May 29, 2024
Tommy Kha’s Self-Inventions in Graceland

Tommy Kha’s Self-Inventions in Graceland

Last February, “Constellations (VIII)” was mounted as part of a public group installation at the Memphis International Airport. Then the owner of an Elvis tourism store shared the image on social media, disparaging it as a “joke,” and prompting a slew of complaints from self-appointed arbiters of Elvis’s legacy, many of them overtly racist. (“The Chinese bought the airport too?” one person said.) The airport caved under the negative attention and removed the work, then quickly reinstated it thanks to an opposing outcry. But the incident illustrated a Catch-22 for Kha as an Asian American artist engaging with an icon of Americana, no matter the notes of irony and melancholia in his self-depiction. Who gets to play with Elvis’s image? Even in the realm of sequinned fantasy, segregation and exclusion are enforced.

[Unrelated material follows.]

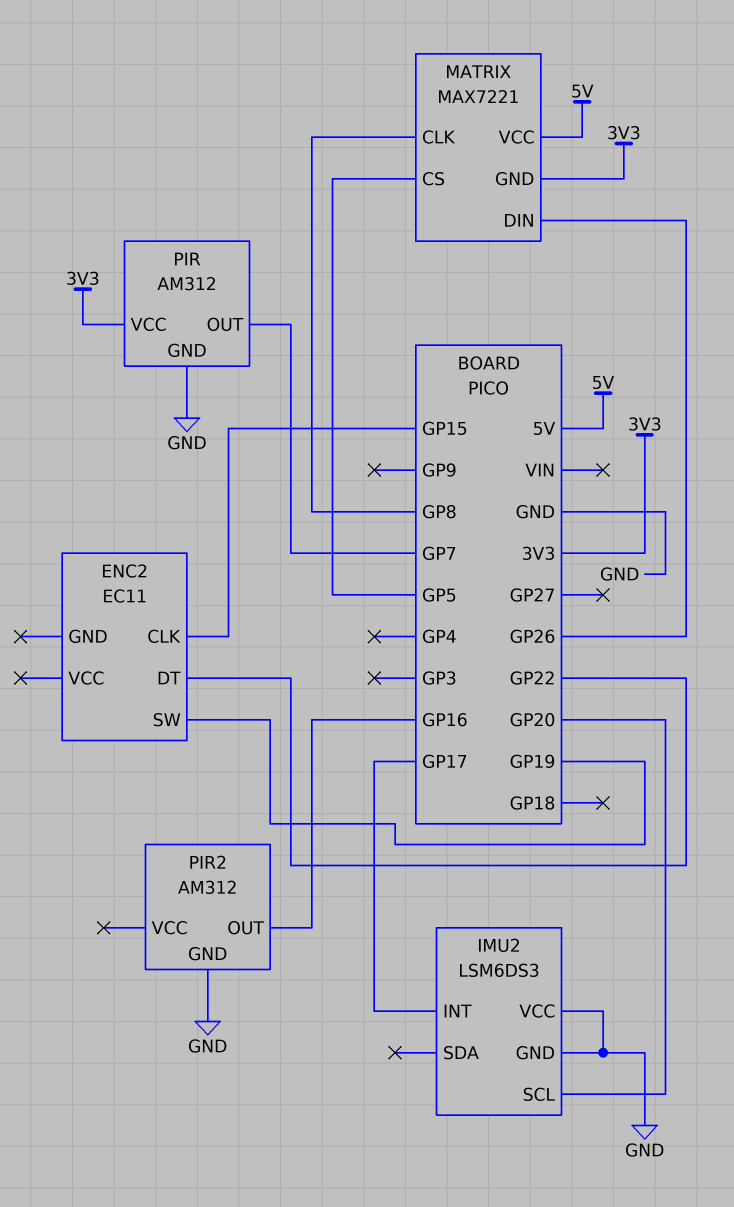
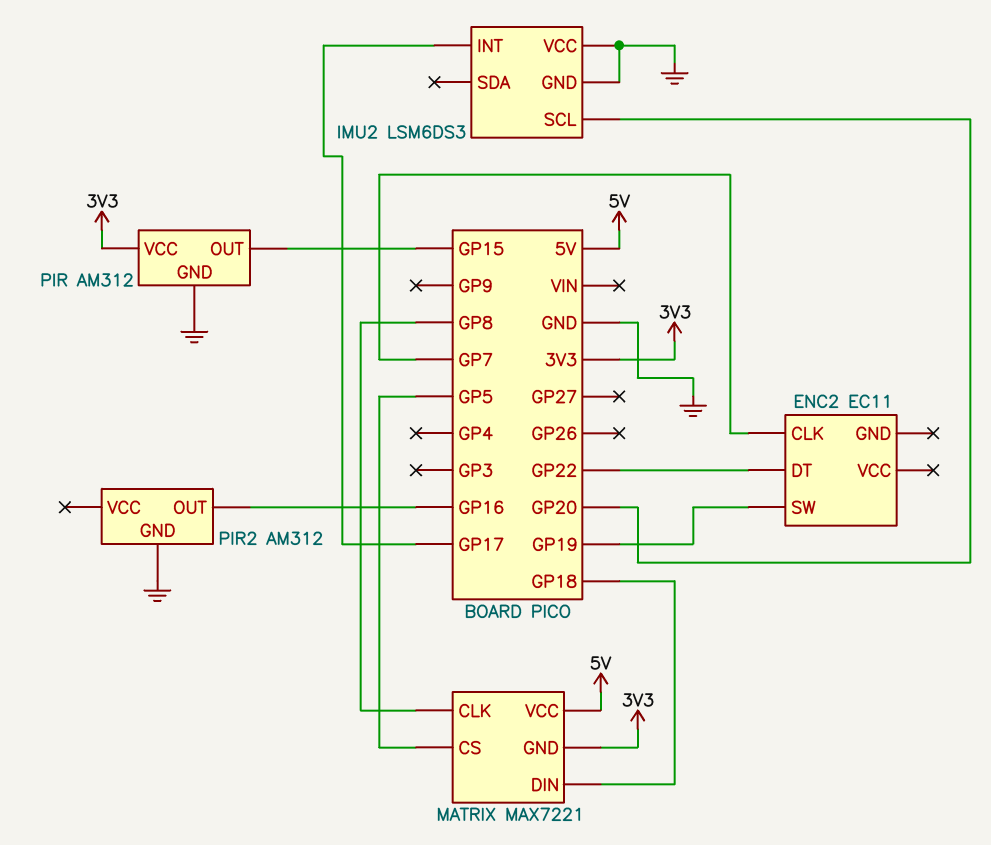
ENC2 pin CLK: GP15 -> GP7
MATRIX pin DIN: GP26 -> GP18
PIR pin OUT: GP7 -> GP15

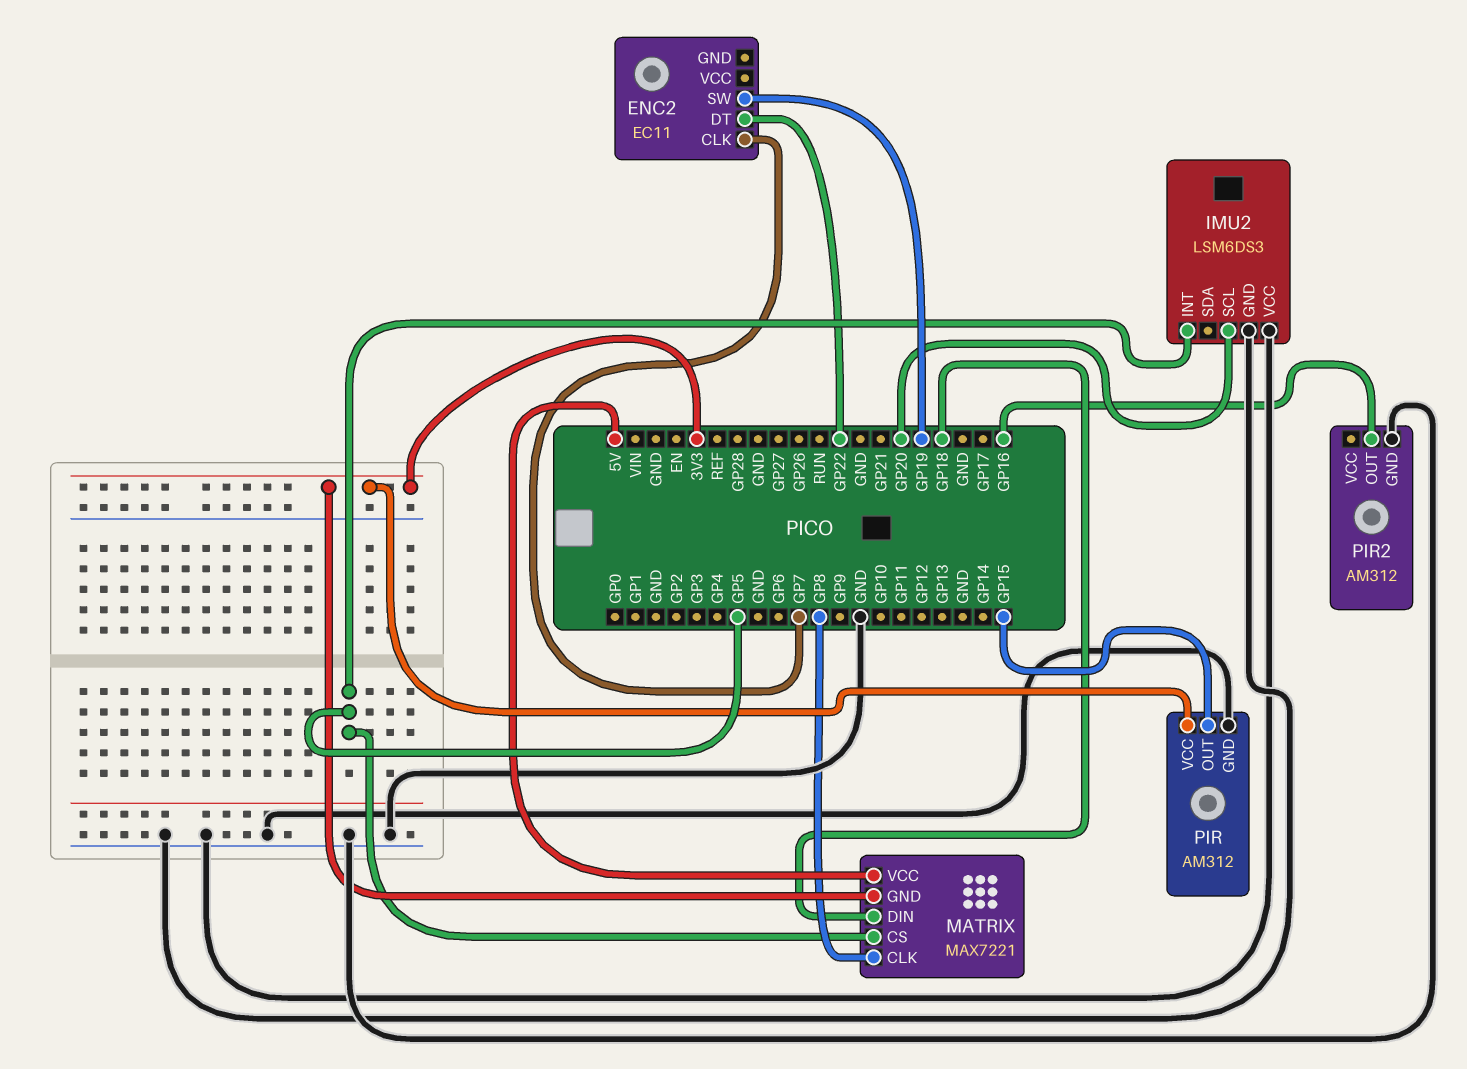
IMU2 pin INT: GP17 -> GP5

Kha’s subject matter is more directly autobiographical in the ongoing collaborative series “Má,” which he began a decade ago with his mother, May, who still lives in Memphis. (The title is a Vietnamese term for “mom.”) Through the simply staged but lush and nuanced vignettes, Kha elaborates a formidable and complicated connection between mother and son. At the Dumbo gallery Higher Pictures Generation, an exhibition of six of these images, made between 2015 and 2021, shows that the pair has found a winning balance between deadpan absurdism and formal acuity.